= Marcellus (usurper) =

Roman officer and usurper (4th c.)

Marcellus (Greek: Μάρκελλος; died 366) was an officer of the Roman Empire, supporter of usurper Procopius and briefly an usurper himself.

There are two versions of the history of his usurpation, the first told by Ammianus Marcellinus, a contemporary historian, the second exposed by Zosimus, a historian of the beginning of the 6th century.

== Ammianus Marcellinus' version ==

Ammianus Marcellinus underlines the fact that Marcellus was a relative of Procopius (a member of the Constantinian dynasty). In 365 Procopius rebelled against emperor Valens, taking the purple; Marcellus became his protector and was entrusted with the defence of Nicaea. When, in 366, Procopius was killed, Marcellus killed Serenianus, a cruel general of Valens' who had been captured by Procopius at Cyzicus, and then conquered Chalcedon.

Procopius had based his usurpation on his bond with the Constantinian dynasty and on the support of some barbaric peoples; Marcellus tried to exploit his own bond to Procopius and to consolidate an alliance with Gothic tribes.
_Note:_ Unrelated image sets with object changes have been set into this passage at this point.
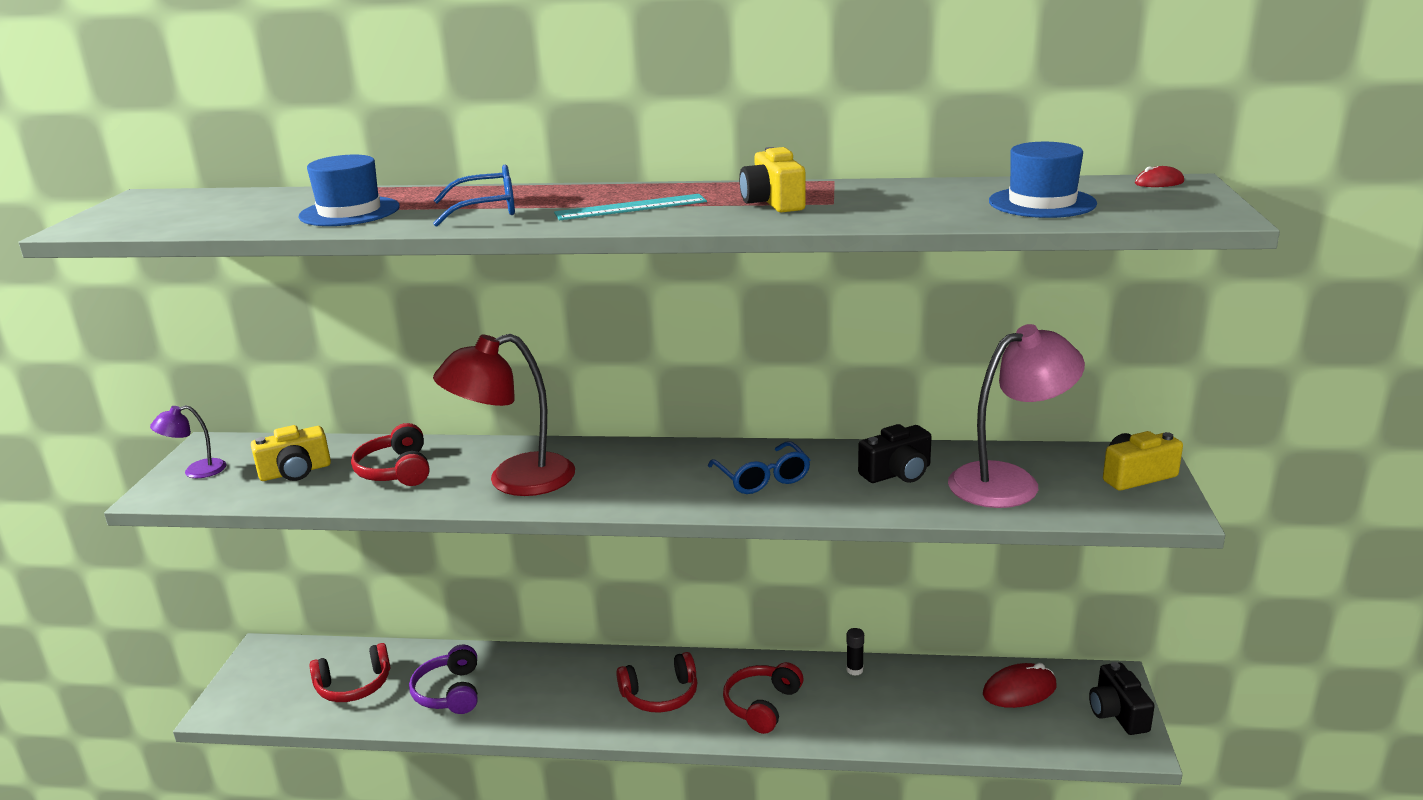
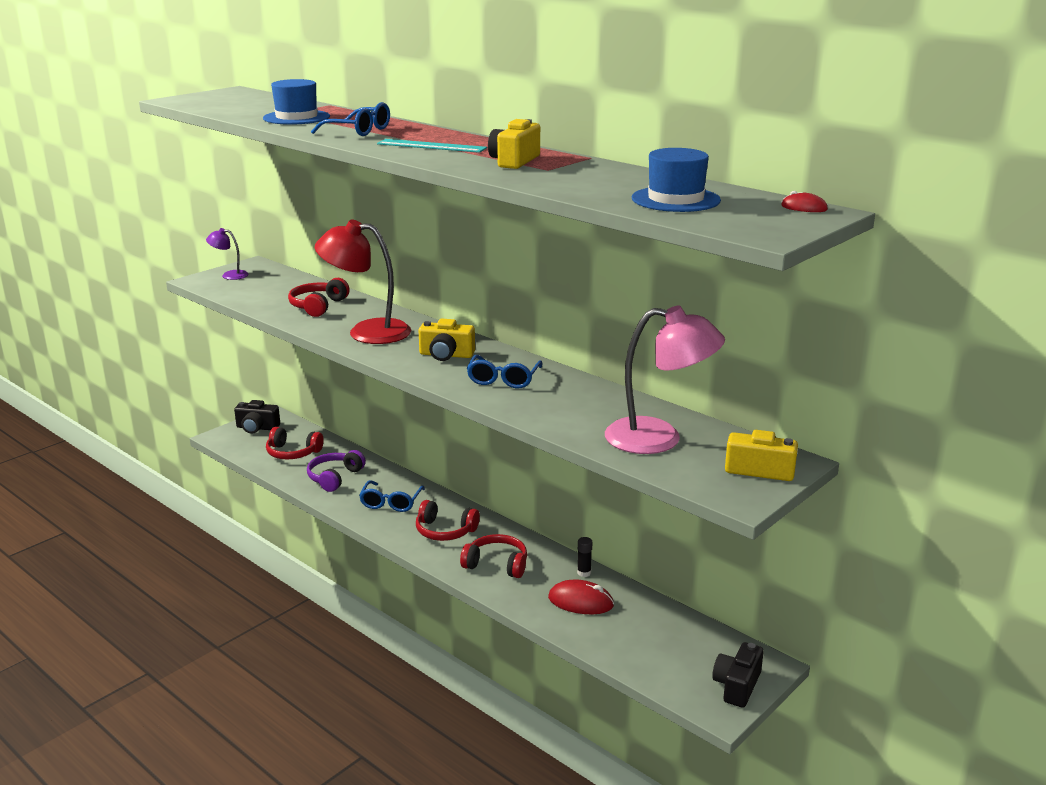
camera: 35 degrees right, 0 degrees up
(295, 472) = (271, 290): yellow camera -> yellow camera (446, 355)
(558, 691) = (391, 503): none -> blue glasses
(761, 705) = (497, 564): red headphones -> red headphones turned 45 degrees clockwise
(897, 473) = (592, 407): black camera -> black camera (257, 428)
(1019, 690) = (683, 637): red mouse -> red mouse (580, 601)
He proclaimed himself emperor, but his rule was short. Valens' magister militum, Equitius, learned of Procopius' death and attacked Marcellus, capturing him. After a few days, Marcellus and some of his supporters were put to death.

== Zosimus' version ==

According to Zosimus, Marcellus was sent by Procopius from Constantinople into Bithynia, to counter the cavalry unit under Serenianus' command and loyal to Valens. Serenianus occupied Cyzicus, but Marcellus put the city under siege and took it, forcing Serenianus to flee; after a short pursuit in Lydia, Marcellus killed him.

After Procopius' death, Valens captured Marcellus. According to Zosimus and John of Antioch, Marcellus was suspected of planning a usurpation, as he had been found with the regalia of Procopius; thus Valens ordered his death and that of his family and his supporters.

== Bibliography ==
- Primary sources
- Ammianus Marcellinus, Res Gestae, xxvi.10.1—5.
- John of Antioch, fr. 184.2
- Zosimus, New History, iv.6.3—5, iv.8.3—4.
- Secondary sources
- Banchich, Thomas, "Marcellus (366 A.D.)", De Imperatoribus Romanis
- Jones, Arnold Hugh Martin, John Robert Martindale, John Morris, The Prosopography of the Later Roman Empire, Cambridge University Press, 1992, ISBN 0-521-07233-6, p. 551.